El 4/4/24 a las 14:07, Johannes Schauer Marin Rodrigues escribió:
well this is an old bug. How have you worked around it being open for the past six years?
This is important for me, so I'm still patching my own sbuild version. Yes, every single time.
Quoting Santiago Vila (2024-04-04 12:57:13) I'm not happy with using an environment variable for this. Sbuild only has a single environment variable that is specific to it: SBUILD_CONFIG. The usual way to customize an sbuild run is via the config or command line arguments, not via environment variables. Also, your patch is missing documentation.
Ok. At the time, I was completely unaware of such design decisions, so an environment variable is just the way I found to be simpler, but a command line argument would be completely fine of course. Can you give me a small hint about how I should proceed? (For example, which files in the source would require to be modified?) (Preferred name for the command line?)

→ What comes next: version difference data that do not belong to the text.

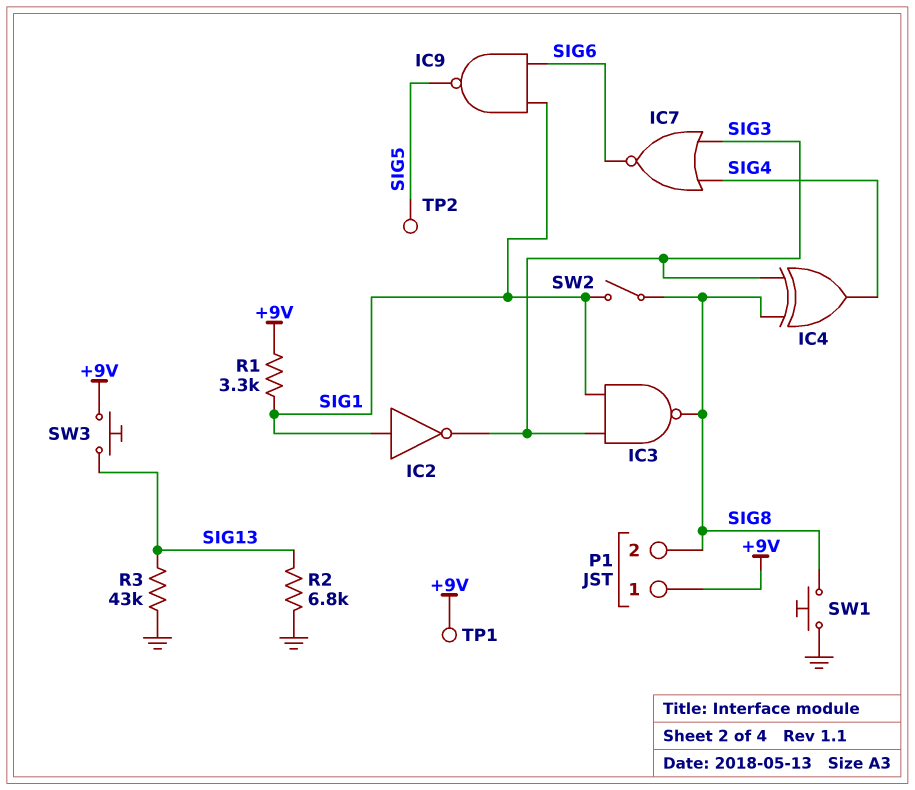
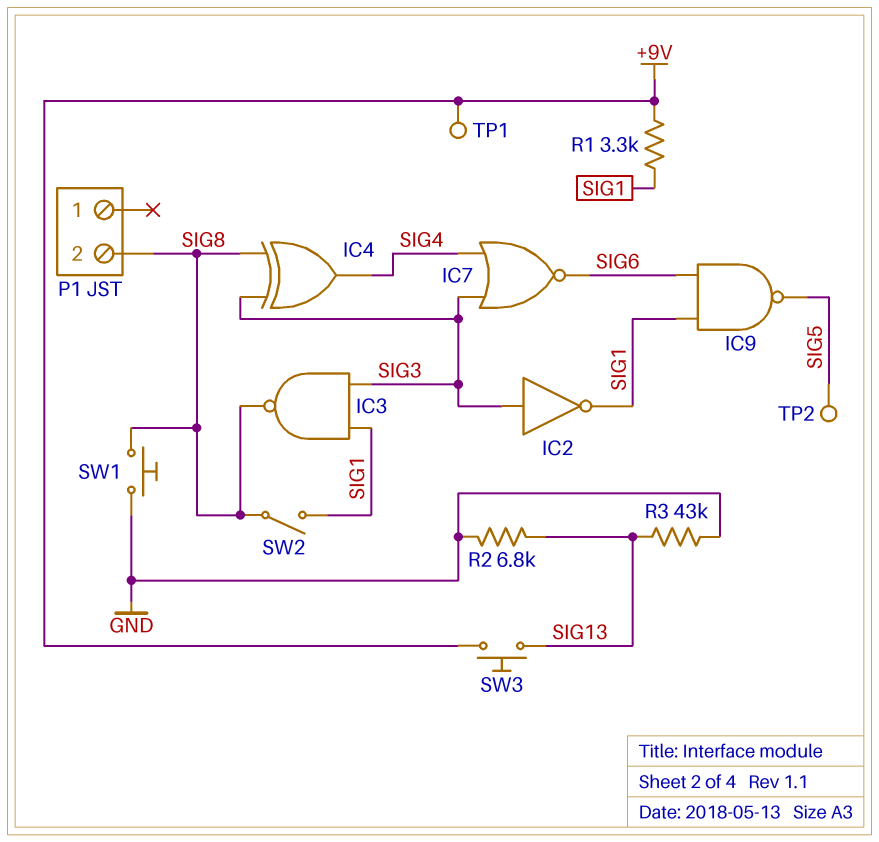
IC2: NOT (in SIG1, out SIG3) -> NOT (in SIG3, out SIG1)
P1 pin 1: +9V -> none

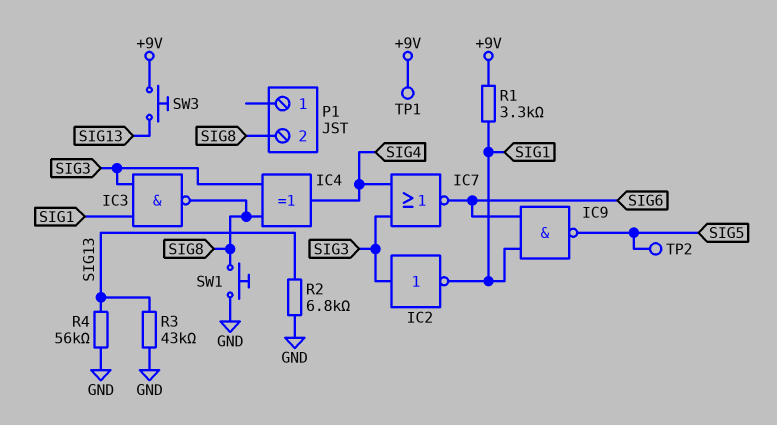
R4: none -> 56k (GND, SIG13)
SW2: switch (SIG1, SIG8) -> none

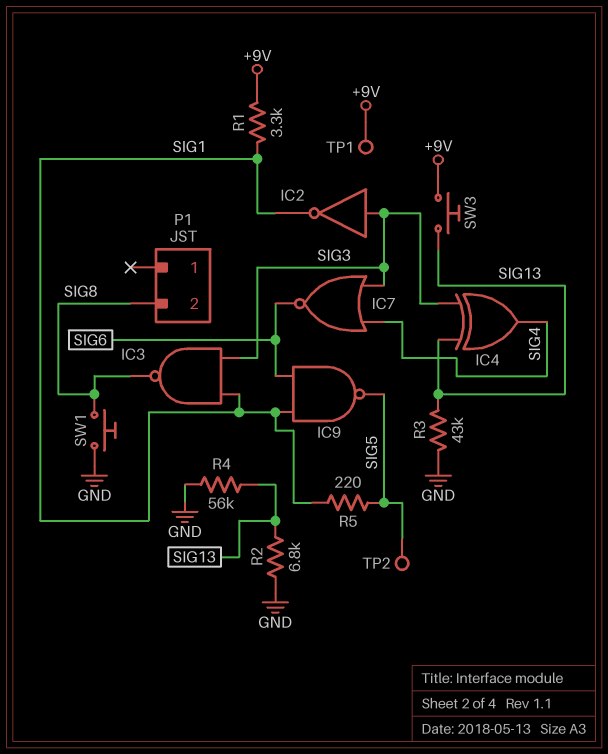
IC4: XOR (in SIG3, in SIG8, out SIG4) -> XOR (in SIG3, in SIG13, out SIG4)
R5: none -> 220 (SIG1, SIG5)

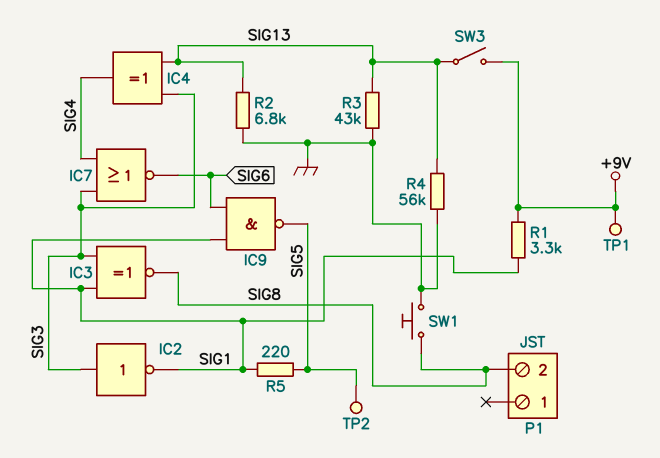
IC3: NAND (in SIG1, in SIG3, out SIG8) -> XNOR (in SIG1, in SIG3, out SIG8)
SW3: button (+9V, SIG13) -> switch (+9V, SIG13)

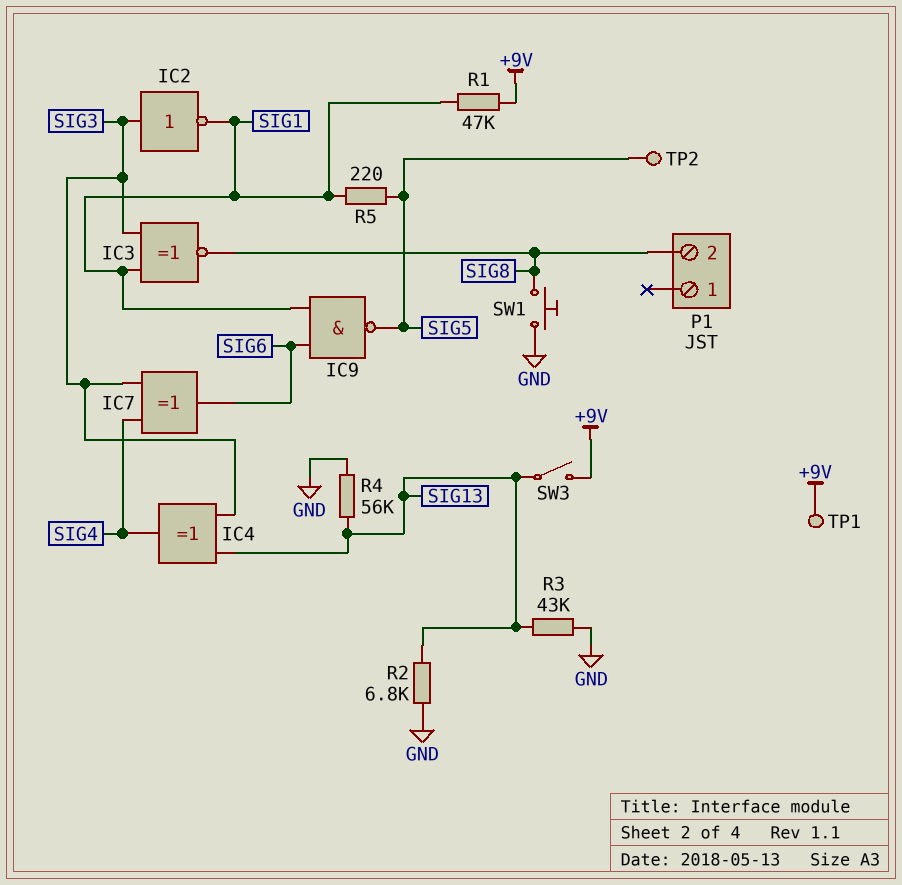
IC7: NOR (in SIG3, in SIG4, out SIG6) -> XOR (in SIG3, in SIG4, out SIG6)
R1: 3.3k (+9V, SIG1) -> 47k (+9V, SIG1)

I also think that there is a more elegant solution to this. If this is just about the timestamp, why not add a new configuration option which allows customizing the default strftime format %FT%TZ to be anything else? You could use such a mechanism to store your own timestamp. This is what you suggested doing earlier in this bug report.

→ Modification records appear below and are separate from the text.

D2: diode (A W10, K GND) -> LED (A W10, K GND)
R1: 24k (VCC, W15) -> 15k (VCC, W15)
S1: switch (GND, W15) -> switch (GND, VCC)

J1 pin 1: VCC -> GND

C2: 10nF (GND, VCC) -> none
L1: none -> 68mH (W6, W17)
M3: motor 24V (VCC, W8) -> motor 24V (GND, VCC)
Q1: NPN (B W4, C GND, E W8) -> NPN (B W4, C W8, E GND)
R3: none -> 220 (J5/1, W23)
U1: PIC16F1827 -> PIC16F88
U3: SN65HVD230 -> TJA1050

Unfortunately, it's not just about the date format (that's only how it started), it's mainly about sbuild allowing me to specify the build log filename beforehand, without it second-guessing the string I really want to use. I have a recent case where the usefulness of this may be seen easily: Last time I tried to rebuild bookworm from source, I found several packages which FTBFS because of expired SSL certificates being used in the tests. So I decided to build bookworm "in the future" to know which packages will fail for similar reasons in the next years. I first tried using libfaketime but did not managed for it to work easily. At the end, the most reliable way I found was to actually change the system clock, like this: timedatectl set-time '2031-01-14 12:00:00' Now, here is the thing: When I do that, sbuild would think (rightfully) that I'm on such date, and would use it for both the contents of the build log and also the build log filename. However, in this case I still want the build log filename to be the present day, because it's the real date where I tried such build in the future. Thanks.